Tokyo NOVA
- Tokyo NOVA The Detonation cover
- Designers: Tarou Suzufuki, F.E.A.R.
- Publishers: Enterbrain, Game Field
- Publication: 1993 1st Edition 1995 2nd Edition 1998 The Revolution (3rd Edition) 2002 The Revolution REVISED (3.5) 2003 The Detonation (4th Edition)
- Genres: cyberpunk
- Systems: custom

= Tokyo NOVA =

Tokyo NOVA (トーキョーN◎VA) is a cyberpunk role-playing game with a long history in Japan. It is in its fourth edition: Tokyo NOVA The Detonation. It supports stories in the cyberpunk, hardboiled crime fiction, and contemporary fantasy genres.

The setting is an alternate near-future Tokyo called "Tokyo NOVA", after a pole shift. Tokyo NOVA is a dangerous and attractive city.

Playing cards are used instead of dice in the Tokyo NOVA system. The suits of cards correspond to four abilities: Spade (♠) is reason, club (♣) is passion, heart (♥) is life, and diamond (♦) is mundaneness.

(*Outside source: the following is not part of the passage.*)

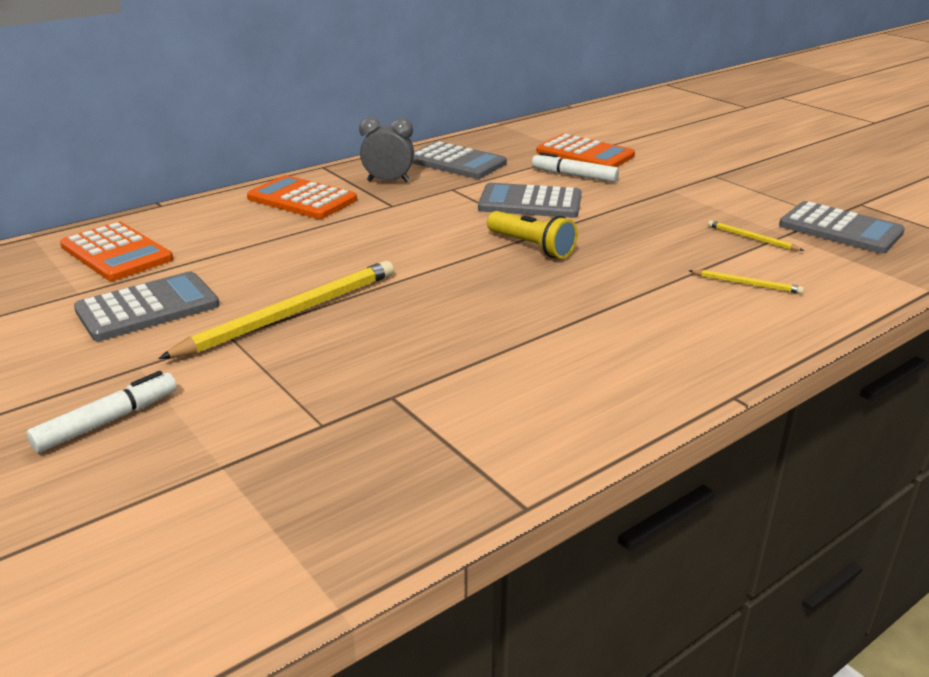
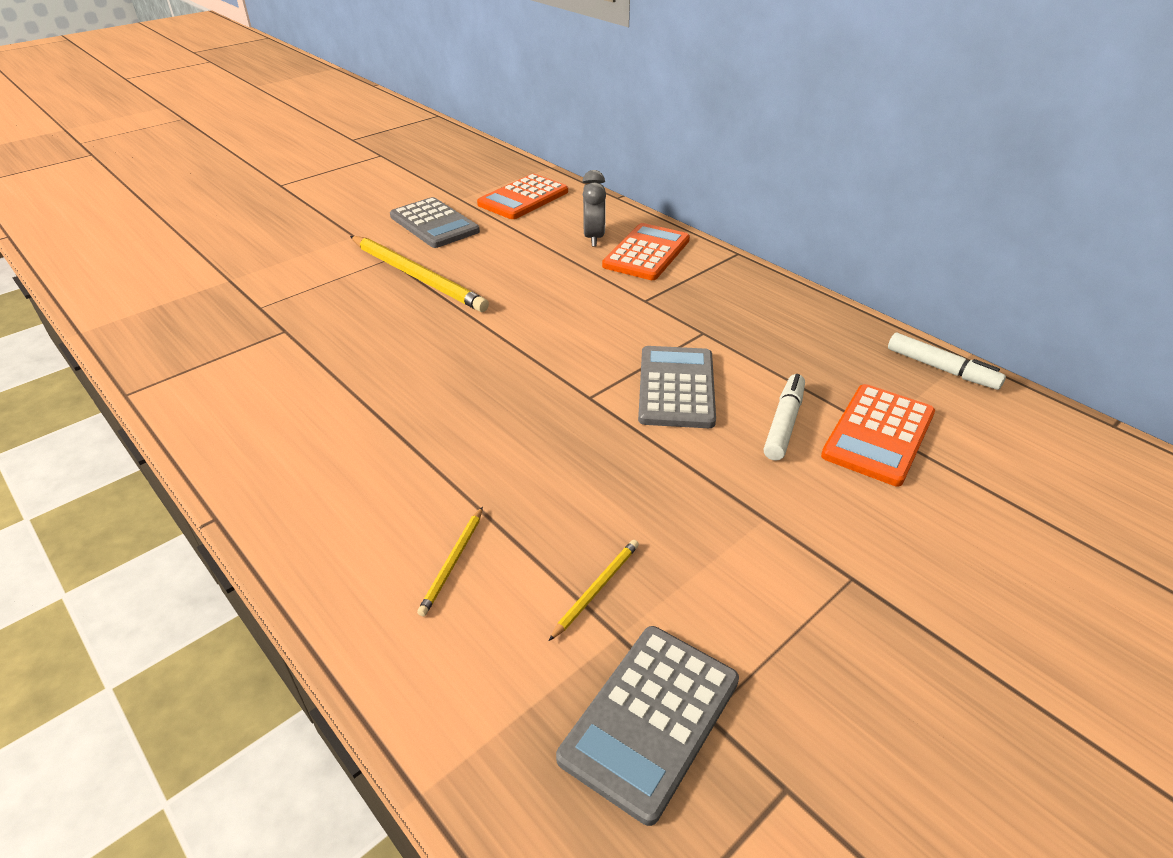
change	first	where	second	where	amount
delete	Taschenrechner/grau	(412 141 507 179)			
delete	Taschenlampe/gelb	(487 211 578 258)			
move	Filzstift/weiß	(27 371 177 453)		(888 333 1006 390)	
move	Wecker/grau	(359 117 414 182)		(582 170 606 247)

This system is similar to that used by Castle Falkenstein, which Tokyo NOVA predates by a year.

The game features a "style" system, which somewhat corresponds to a character class system but represents not only the abilities and occupations of the characters but also ways of life. For example, the Kugutsu (Japanese for "puppet") style represents not only the job of a megacorp's employee but also the character's unshakable loyalty to the company.